Roma, 1 feb. (askanews) - Tra i cortometraggi candidati all'Oscar c'è anche "The Red Suitcase", un film di 17 minuti che, alla cerimonia a Los Angeles il prossimo 12 marzo accenderà i riflettori sulle proteste in Iran innescate dalla morte in carcere, il 16 settembre scorso, della giovane Mahsa Amini, detenuta perché non indossava correttamente il velo.
Ambientato nell'aeroporto di Lussemburgo, racconta di una sedicenne iraniana arrivata da Teheran che, con trepidazione, si toglie il velo per sfuggire a un destino infelice dettato dagli uomini. Per il regista Cyrus Neshvad, nato in Iran ma di nazionalità lussemburghese, la nomination è un'occasione per evidenziare quello che il regime islamico sta facendo al suo Paese natale.
Da mesi in Iran vanno avanti le manifestazioni di protesta, represse dal regime, ma il regista spiega che il suo corto è stato girato un anno prima delle rivolte, ma affonda le radici nelle ingiustizie subite a lungo dalle donne iraniane prima che arrivassero all'attenzione mondiale.
"Abbiamo dei familiari in Iran, ho parlato con loro. Mi hanno detto che molte donne stanno scomparendo. Non appena dici qualcosa, non appena l'hijab viene tolto, arrivano e le prendono. Le portano via per interrogarle. E non tornano più. È terrificante. Mi sono detto: tu lo sai, io lo so, perché il mondo non lo sa? Che questo sta accadendo a questa donna proprio ora in Iran. È successo due anni fa. Allora ho detto che volevo fare un corto su questo, tutto è iniziato così".

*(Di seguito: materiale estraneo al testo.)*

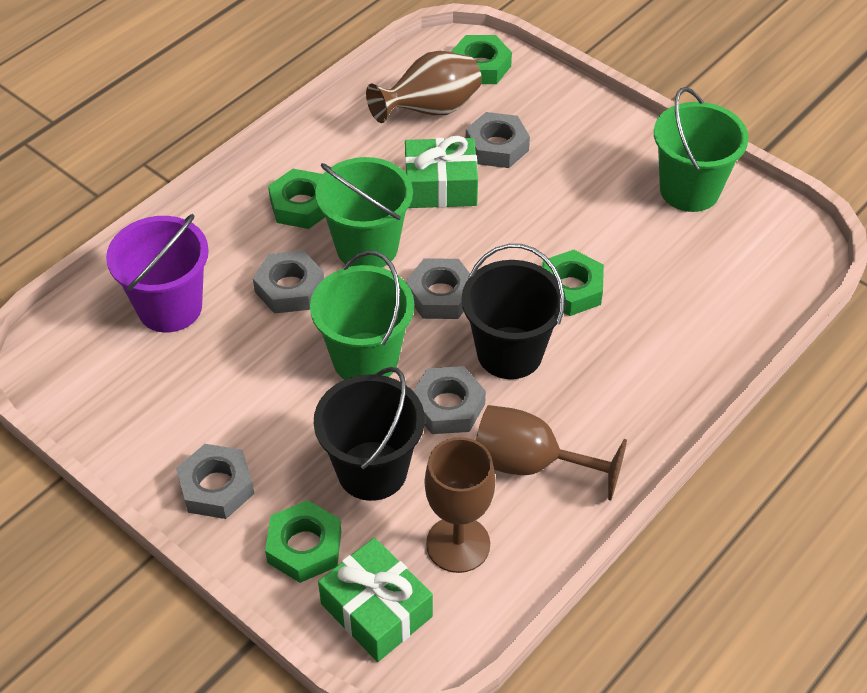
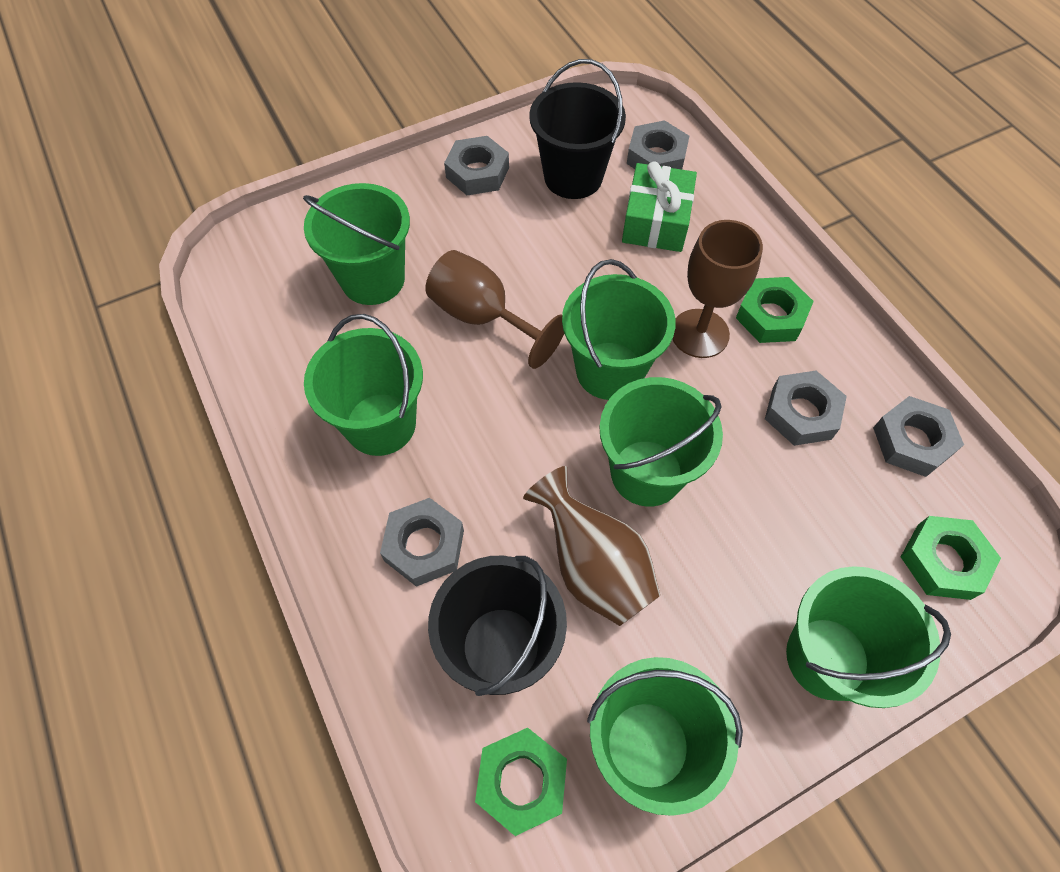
green bucket: 3 -> 6
green gift: 2 -> 1
green nut: 4 -> 3
purple bucket: 1 -> 0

Prima della scena in cui la protagonista si toglie il velo il regista le ha detto:
"Voglio davvero che tu guardi nell'obiettivo della telecamera. Lei mi ha chiesto: perché?" Io le ho risposto: perché così, attraverso questo film, inviterai altre donne a unirsi a te. Se qualcuno guarderà questo film, in tutto il mondo, sarà un messaggio. Seguitemi. Fate come me, toglietevi l'hijab. Non accettate questa dominazione e siate libere".